In another example, in January 2017, the vice speaker of the Russian State Duma implied, in a thinly veiled statement, that the grandchildren of the Jews who had come, wielding revolvers, out of the Pale of Settlement in 1917 were now continuing their grandfathers’ work of destroying Russian Orthodoxy. Now occupying influential positions in Russian politics and media, he suggested, they were preventing the transfer of a famous St. Petersburg cathedral (the issue of the day) to the Church. The statement reflected what historian Omer Bartov refers to as the Russian New Right view that Jews perpetrated a genocide against the Russian people in 1917, during Stalin’s terror and again under Yeltsin to gain economic, moral and political advantage.

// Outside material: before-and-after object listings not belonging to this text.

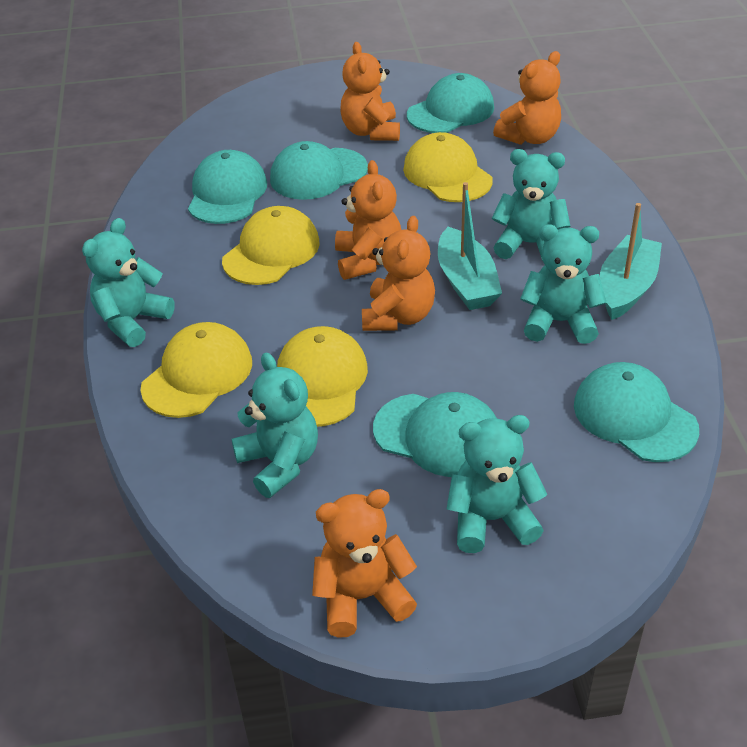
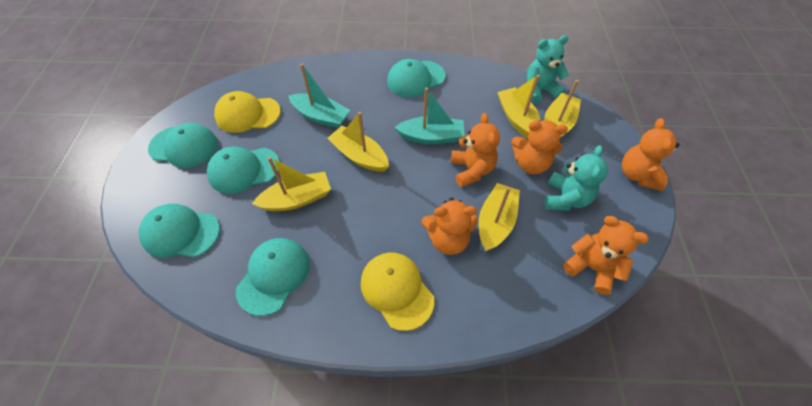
turquoise teddy bear: 5 -> 2
yellow boat: 0 -> 5
yellow cap: 4 -> 2

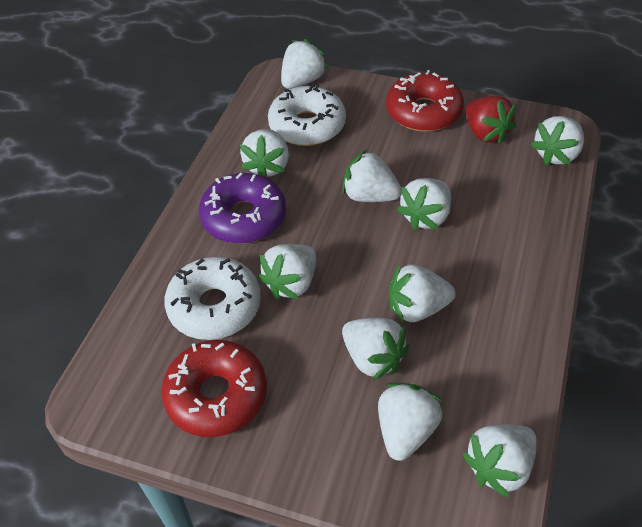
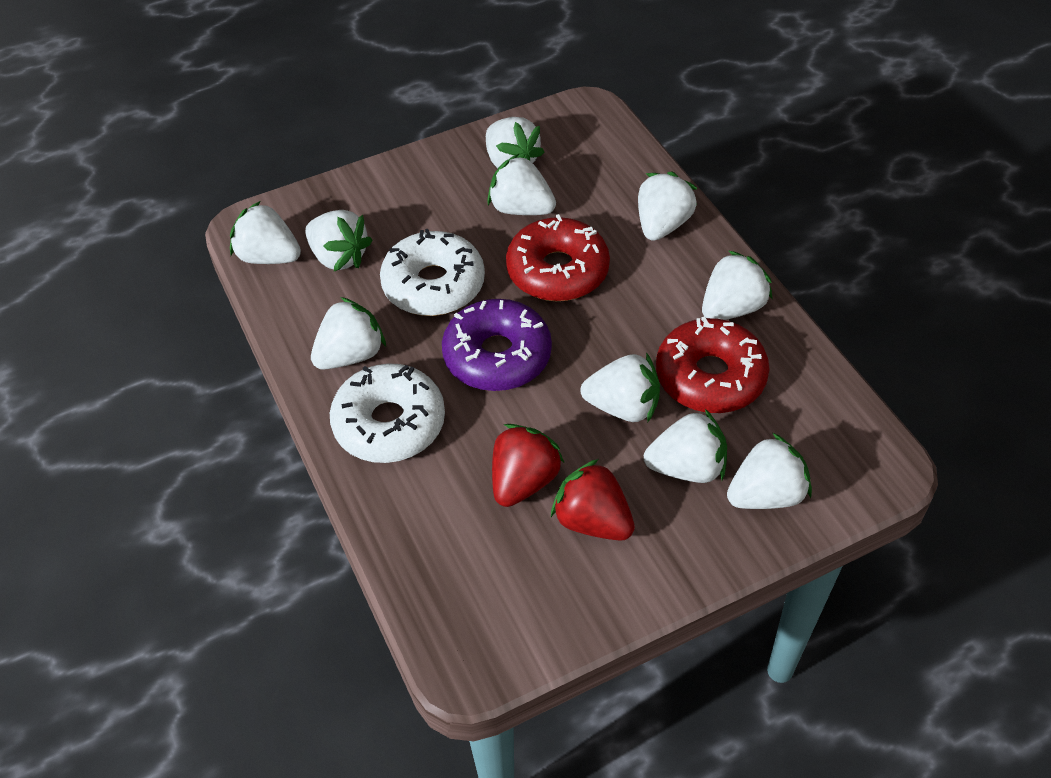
red strawberry: 1 -> 2

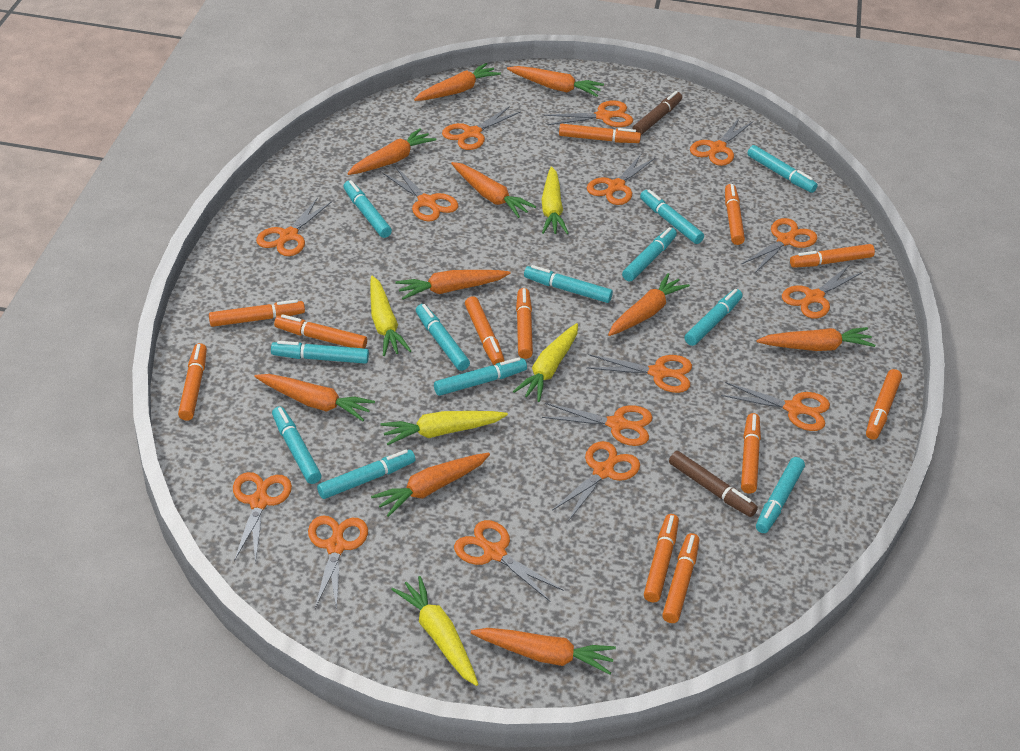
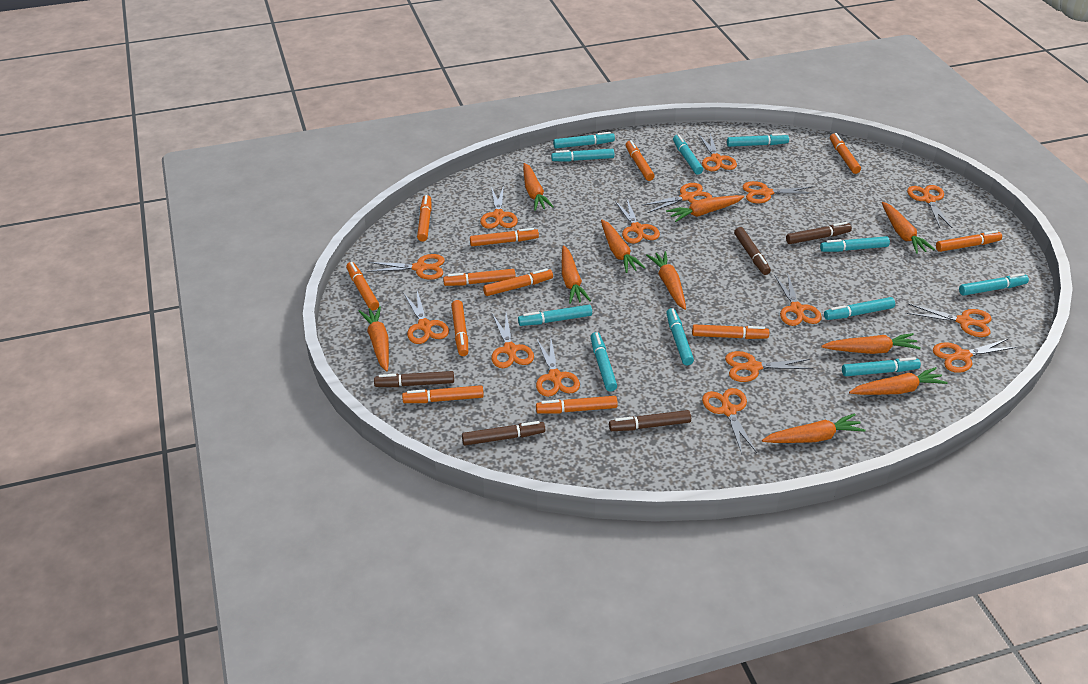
brown marker: 2 -> 5
turquoise marker: 12 -> 11
yellow carrot: 5 -> 0

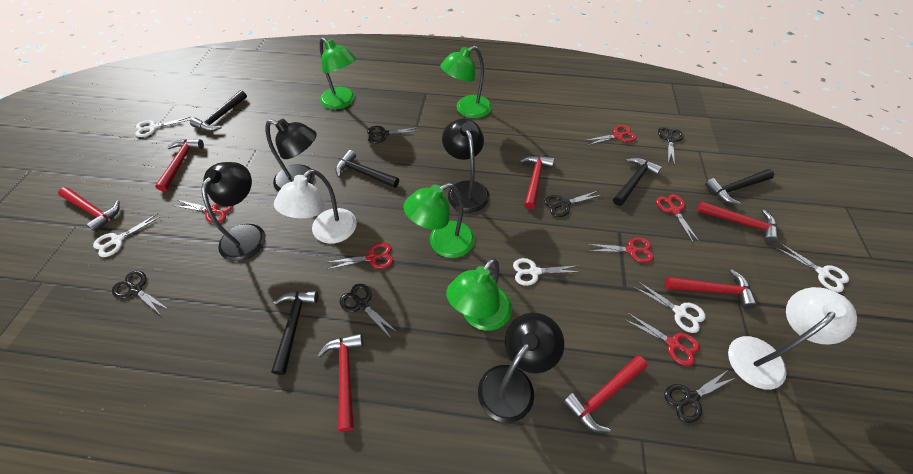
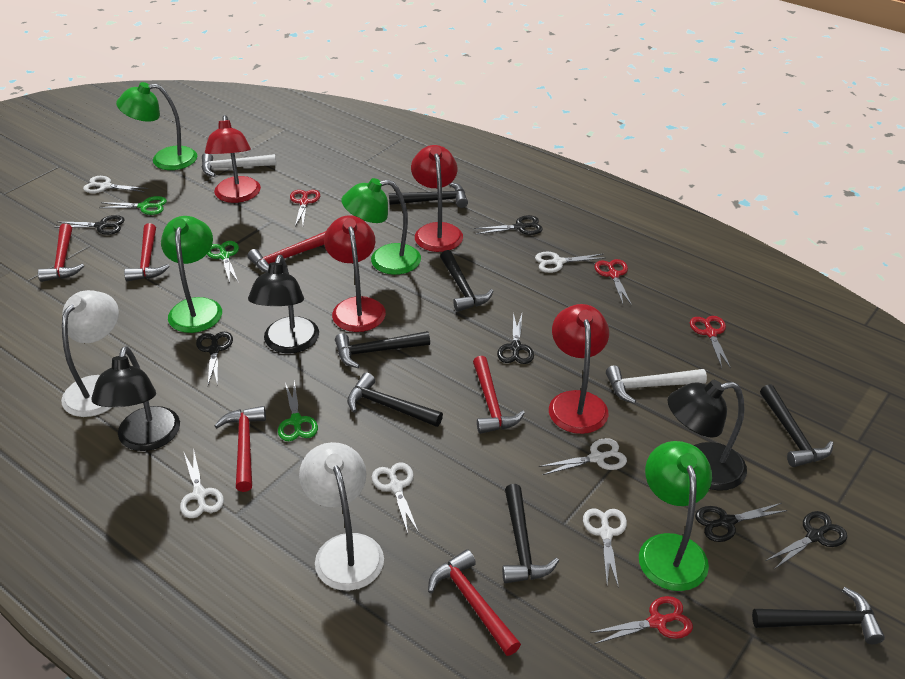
black hammer: 5 -> 7
black lamp: 4 -> 3
green scissors: 0 -> 3
red hammer: 7 -> 6
red lamp: 0 -> 4
red scissors: 6 -> 4
white hammer: 0 -> 2
white scissors: 5 -> 6

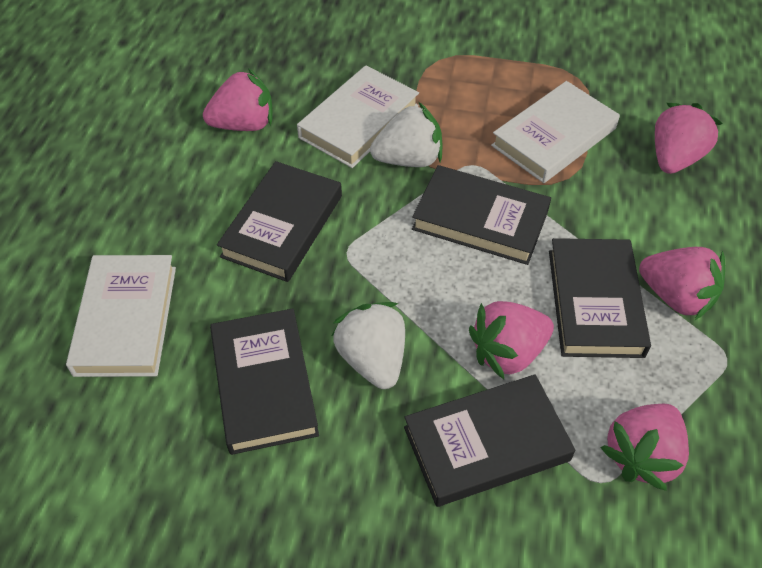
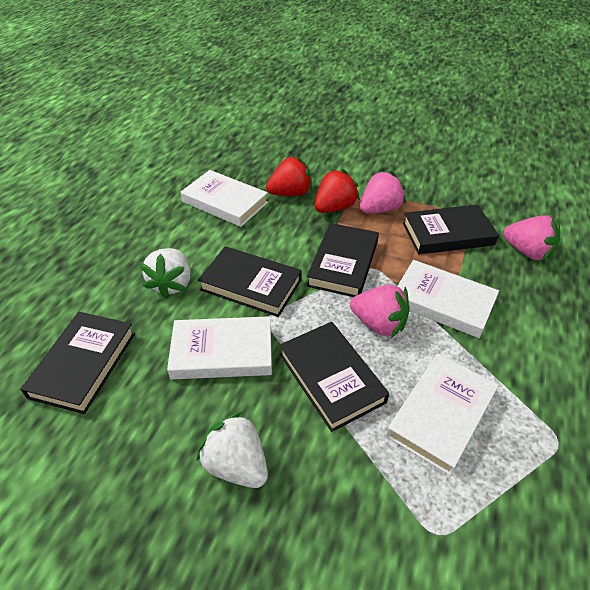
pink strawberry: 5 -> 3
red strawberry: 0 -> 2
white book: 3 -> 4

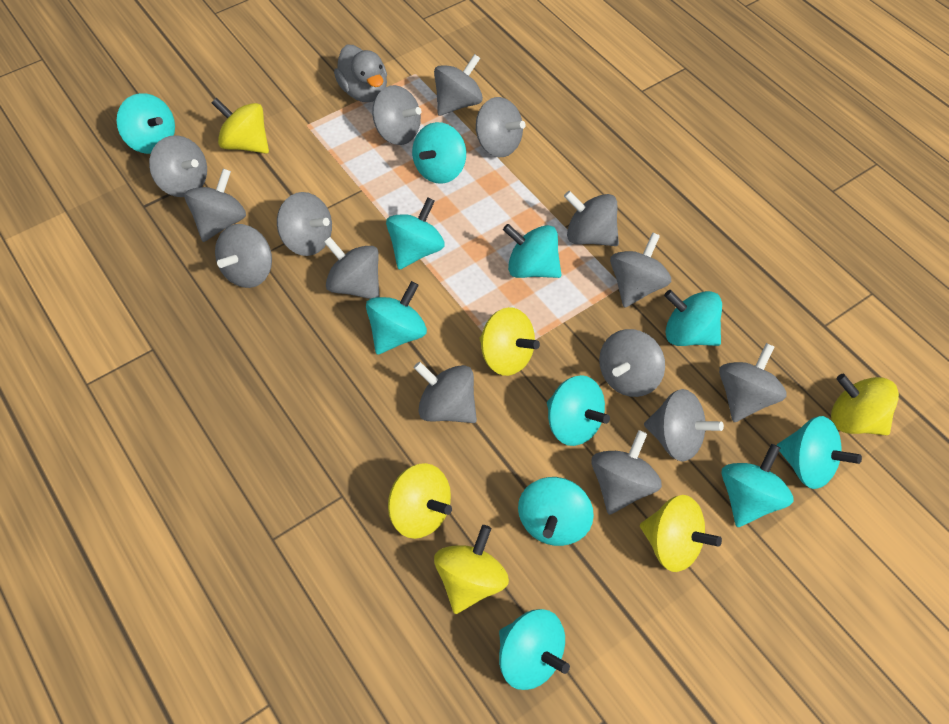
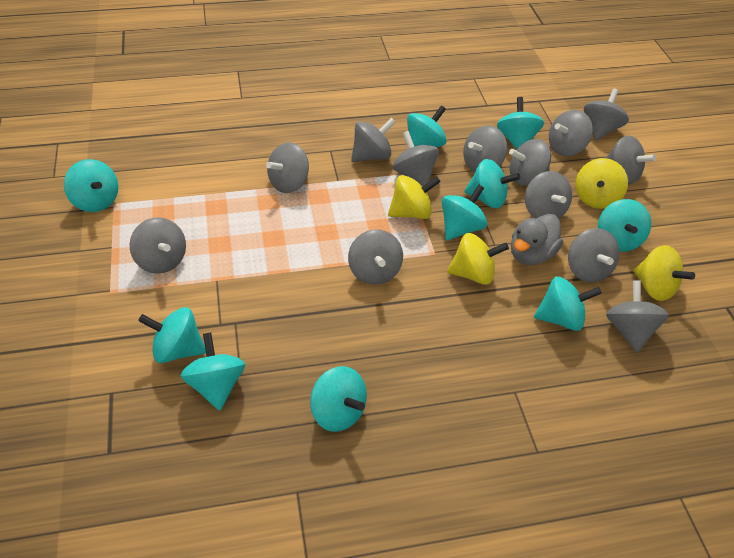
grey spinning top: 15 -> 13
turquoise spinning top: 11 -> 10
yellow spinning top: 6 -> 4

And in Poland in February 2018, in the midst of a Polish-Israeli foreign relations crisis over the adoption of the so-called ‘Holocaust law,’ the right-wing Polish periodical Do Rzeczy published a cartoon showing a Pole kneeling on the floor, head lowered, as two figures in military uniform pointed pistols at him — a Nazi and a Bolshevik commissar with a red Star of David on his chest.
But as the Charlottesville march demonstrates, these sentiments are not confined to the region. Hanebrink observes that far-right movements and nationalists on both sides of the Atlantic have made the idea of Judeo-Bolshevism a prominent element of their worldview. One could easily pick up echoes of that ideology as Charlottesville marchers talked to Vox about a Bolshevik-style society in the US, the American state and media being aligned with the Jews to suppress ‘native-born’ white people’s freedoms, and about the need to fight degenerates, parasites, vermin and filth (all original Nazis epithets for Jews). The well-documented interactions of American white supremacists with their Ukrainian and Russian counterparts and other European far right extremists undoubtedly facilitate the transfer of these ideas.
Looking back over the bloody history of the Judeo-Bolshevik myth, it is shocking to realise how many deaths resulted from what essentially began as ‘fake news’ that no amount of ‘fact-checking’ could put to rest. (Among Hanebrink’s most heart-breaking stories is one about pre-war Jewish organisations’ futile efforts to explain the facts to the public and prove their communities’ loyalty to their countries of residence.) As for any antisemitic trope, the myth of Judeo-Bolshevism evolved again and again to speak to new generations’ predominant fears and driving new waves of paranoia and hate.
Hanebrink offers a richly textured account to illuminate how the myth evolved over time. He draws largely on examples from Romania, Hungary and Poland, and I found myself wishing that there would be as much detail on the Baltics and Ukraine. Doing so, of course, would have made the book impossibly long. Already for a casual reader, it may seem too dense with historical detail. But it is a well-structured narrative with a clear overarching argument. What the book makes exceedingly apparent is that without understanding the myth of Judeo-Bolshevism, we will not be able to fully grasp the philosophy and motivations driving the extraordinary rise of violent right-wing antisemitism today. It also demonstrates how the myth can be easily instrumentalised to apply to the ‘Muslim question’ and to challenge today’s liberal society, ideals of multicultural tolerance and human rights. All of this makes Hanebrink’s book exceptionally relevant.